Nella spiegazione della parabola che Gesù dà ai suoi discepoli, si insiste assai su quello che potremmo chiamare la «quotidianità» della proclamazione del regno di Dio. Marco, come sempre, intende evitare ogni interpretazione trionfalistica del vangelo. La proclamazione della grande notizia avviene come una semina, a misura che si va sviluppando la storia umana; anzi, sebbene sia destinato a tutti, il vangelo è accettato nelle forme più diverse: senza impegno, con superficialità, con attenzione, con piena dedizione. Per questo, il regno di Dio è considerato come un «mistero». Nel Nuovo Testamento, il termine «mistero» è usato principalmente da san Paolo, che ne definisce chiaramente i contorni. Il mistero designa, in generale, l’adempimento del grande progetto salvifico di Dio, che si realizza in Cristo.
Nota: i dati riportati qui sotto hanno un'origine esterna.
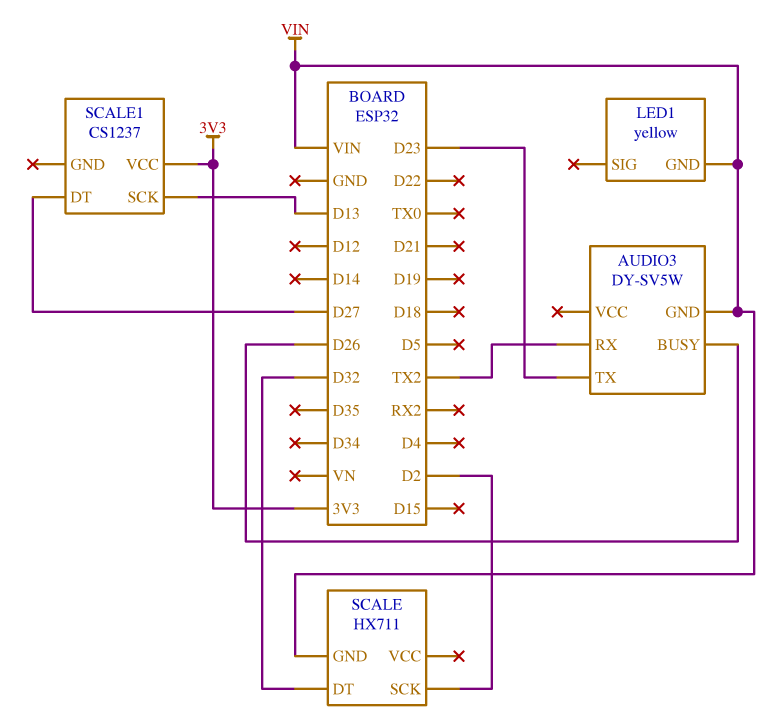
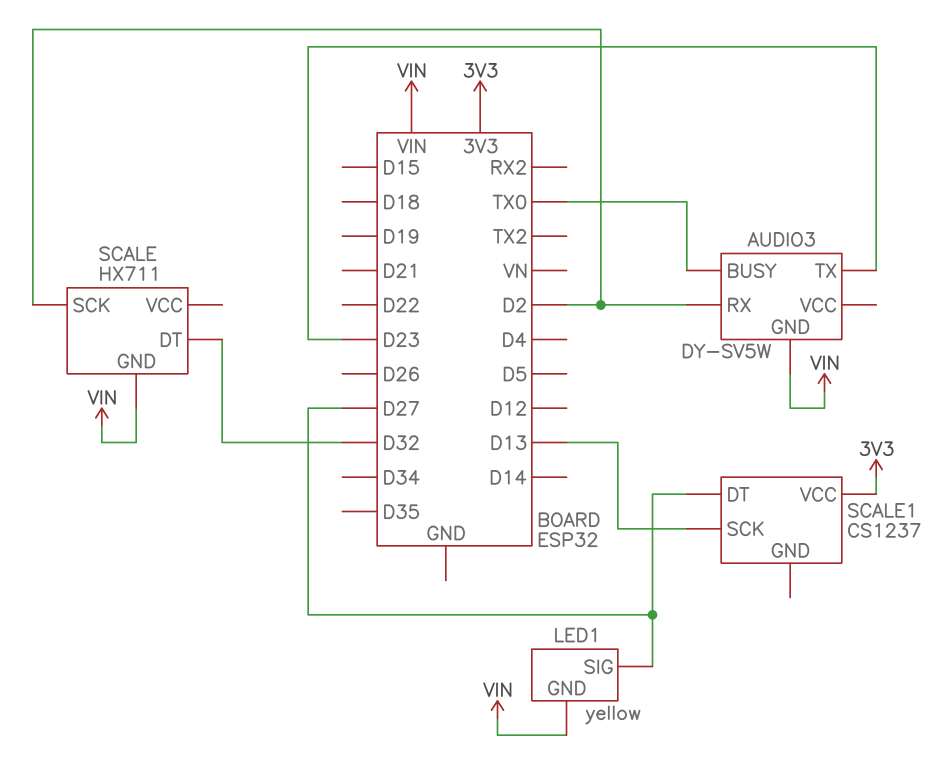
AUDIO3 pin BUSY: D26 -> TX0
AUDIO3 pin RX: TX2 -> D2
LED1 pin SIG: none -> D27

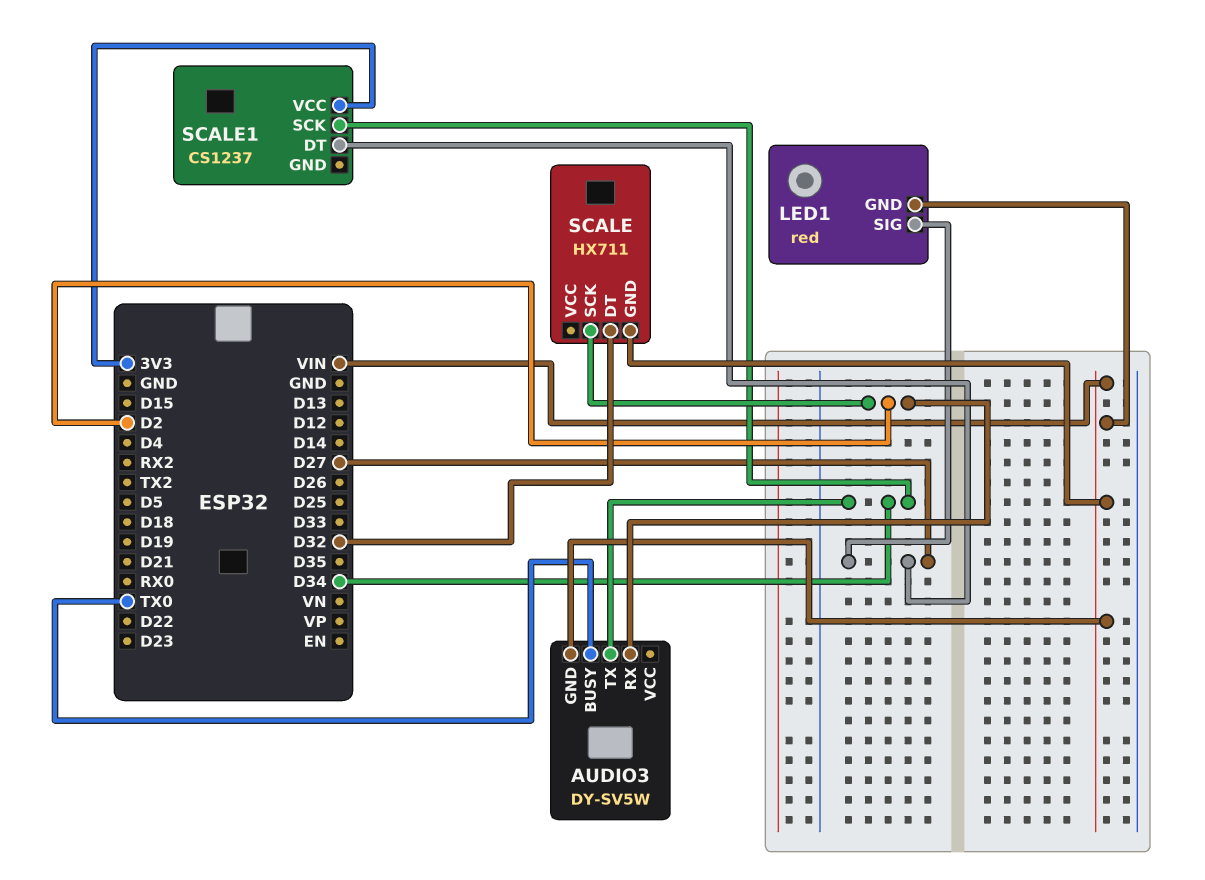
AUDIO3 pin TX: D23 -> D34
LED1: yellow -> red
SCALE1 pin SCK: D13 -> D34

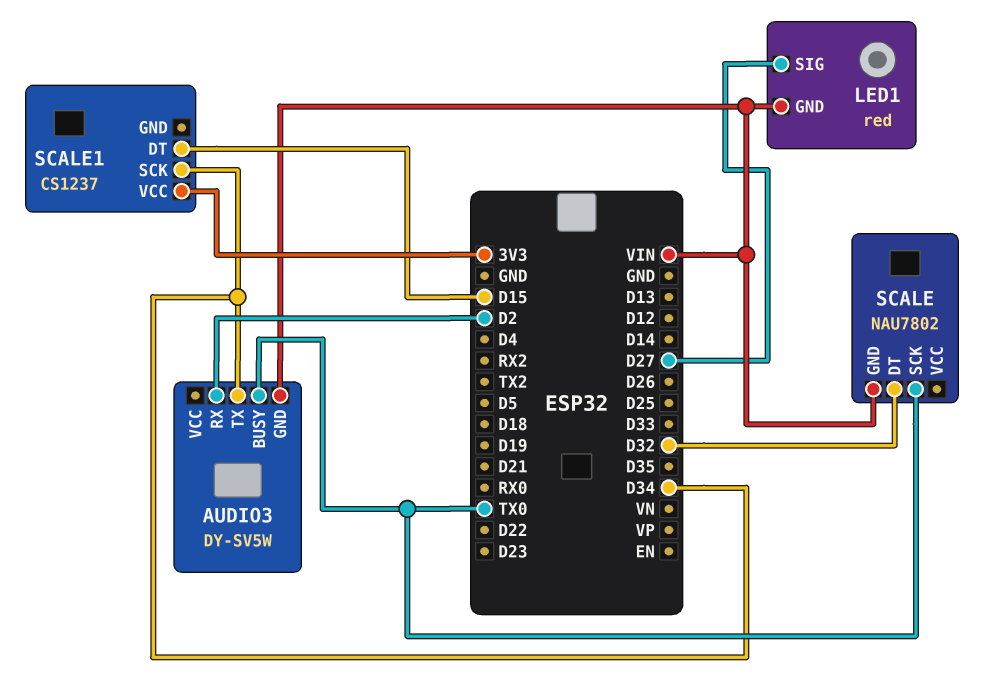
SCALE: HX711 -> NAU7802
SCALE pin SCK: D2 -> TX0
SCALE1 pin DT: D27 -> D15

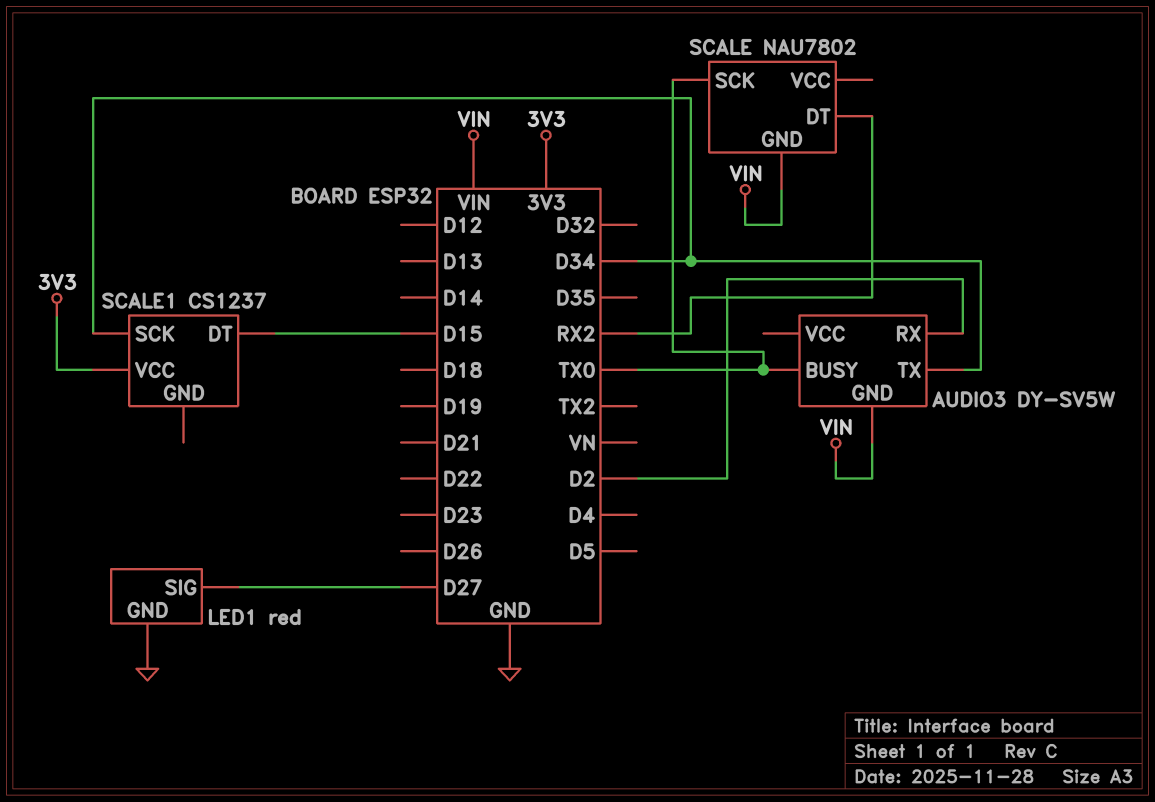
LED1 pin GND: VIN -> GND
SCALE pin DT: D32 -> RX2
Ci, troviamo dunque, ancora una volta, di fronte al motivo centrale del secondo vangelo: la riservatezza messianica. La proclamazione del regno non avviene in una forma trionfalistica, ma nel pieno rispetto della libertà umana e senza tutta quella battaglia propagandistica che sognavano molti contemporanei di Gesù. Per questo l’evangelizzazione dovrebbe sempre avvenire in punta di piedi, senza ricorrere all’ortopedia delle grandi organizzazioni culturali che soffocano la libertà di opinione del credente e che, per conseguenza, distruggono il «mistero» del regno di Dio.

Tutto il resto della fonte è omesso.